Из уст Д. А., кроме рычащего слова, которое заставляло его трястись сильнее обычного, вырывались и другие. «Пустите на спиртовоз! Что же вы делаете? На спиртовоз хотя бы пустите!» Он по несколько раз повторял одно и то же, но всегда с разной интонацией. Его фразы намертво вколачивались в голову, проникали в кожу, прорастали волосами. «АН-26 в Эфиопию! В Эфиопию!» То, о чем он говорил, было непостижимо как язык какой-то неведомой страны, из которой он однажды вернулся навсегда. Но и эти неразгаданные звукосочетания оставались в памяти, пускали корни. «Завтра на АН-12!» — звуки радости, надежды, движения. Через почти тридцать лет — «Завтра на АН-12!»
— А лето придет, летом будем щавель собирать! — неожиданно сказал Волк.
Он знал, что я люблю дикий щавель. Впрочем, мы вместе его любили. Потому что Волк был щавелеядным и грибоядным летом, а в остальное время он просто был Волком. И ничего не ел.
Первый раз мы встретились в 1988 году, в день за моим днем рождения — 28 августа. Я увидела его и спросила:
— Волк, что-то случилось. Все стали вдруг тихими, другими. Ты не знаешь, что случилось, Волк?
— Знаю, — ответил он. — Один летчик разбился. И больше не вернется сюда.
— Никогда?
— Сложно сказать. Кошки вот находят дорогу к дому, даже если заблудились далеко-далеко. А про умерших людей не слышал.

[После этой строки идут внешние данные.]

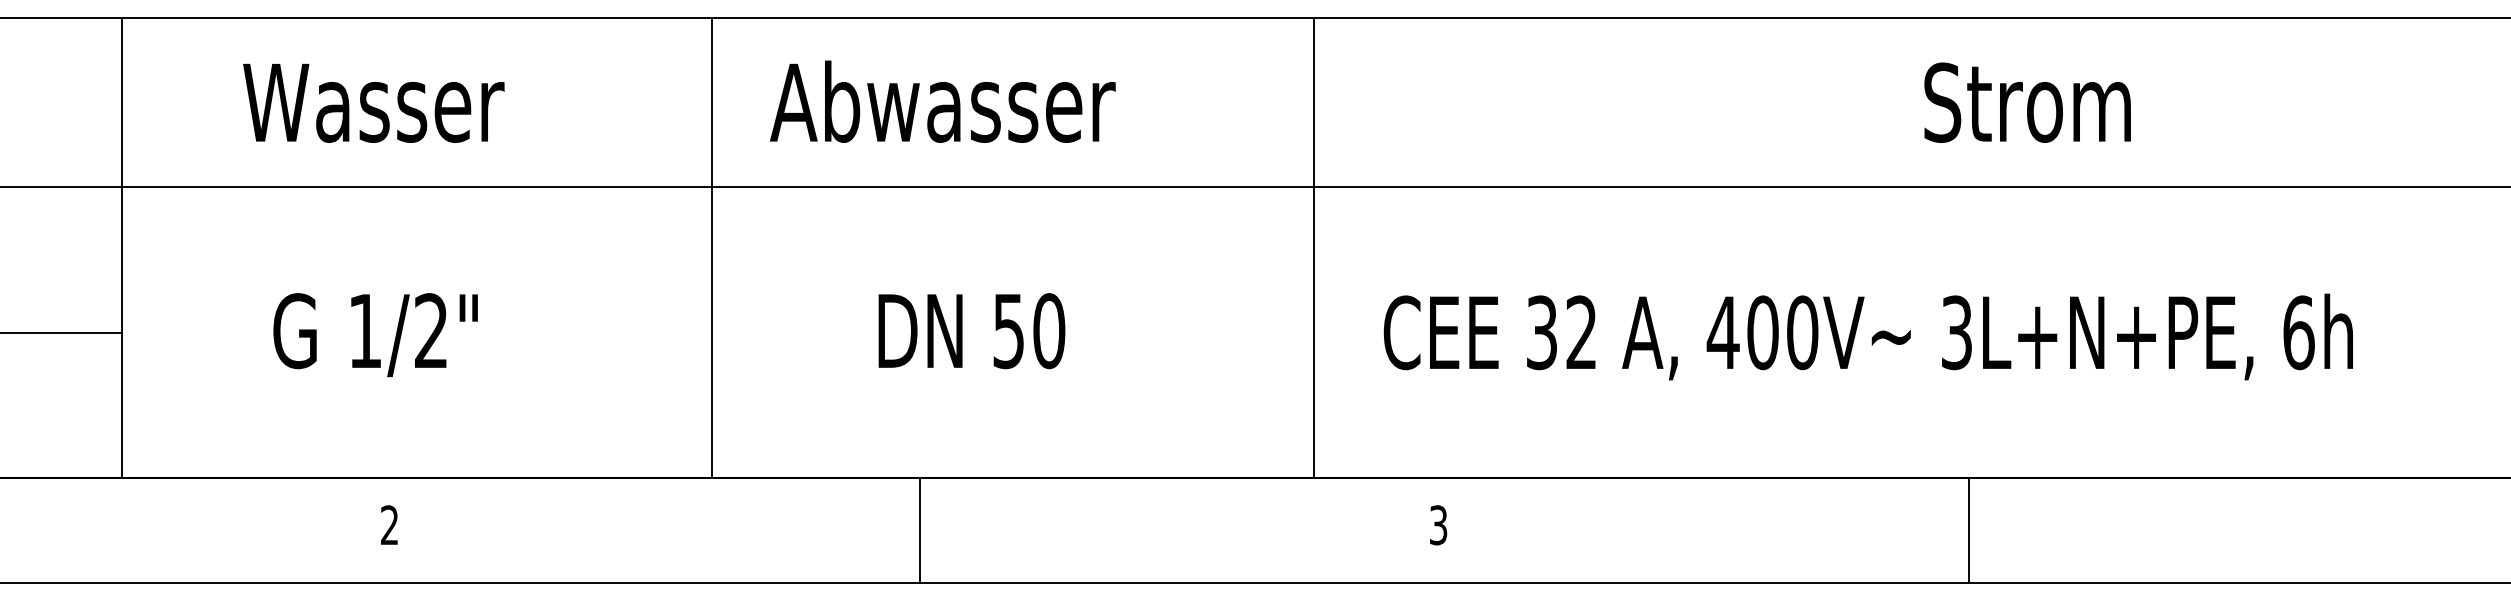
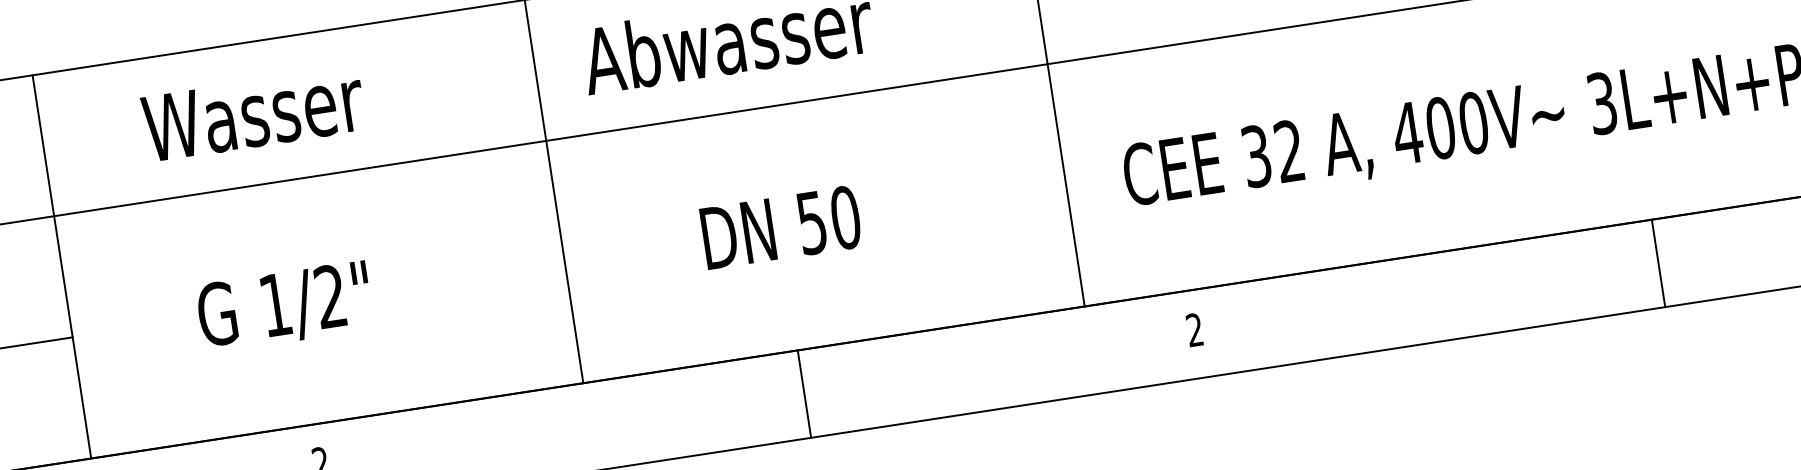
text: (1438, 525) -> (1194, 330), 3 -> 2
line: (920, 529) -> (804, 393), moved
line: (1969, 529) -> (1658, 262), moved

— Значит, он умер? — не унималась я. — И что это значит?
— Ничего особенного, — сказал Волк. — Просто вы его здесь больше не увидите.
— А кто-то не здесь увидит?
— Думаю, да.
Волк был очень умным. Он все понимал, обо всем догадывался. Я, конечно, тоже все знала, но он как будто знал первый.
— Ты быстро привыкла к самолетам? К этому шуму? — спросил Волк в нашу первую встречу.
— Я не знаю, как это — привыкнуть. Я тут родилась и еще не жила без них. Это, наверное, скучно, когда некого провожать и встречать. Самолеты существуют для того, чтобы их провожали и встречали.
Он бы очень хотел прийти ко мне домой — посмотреть на самолеты из окна.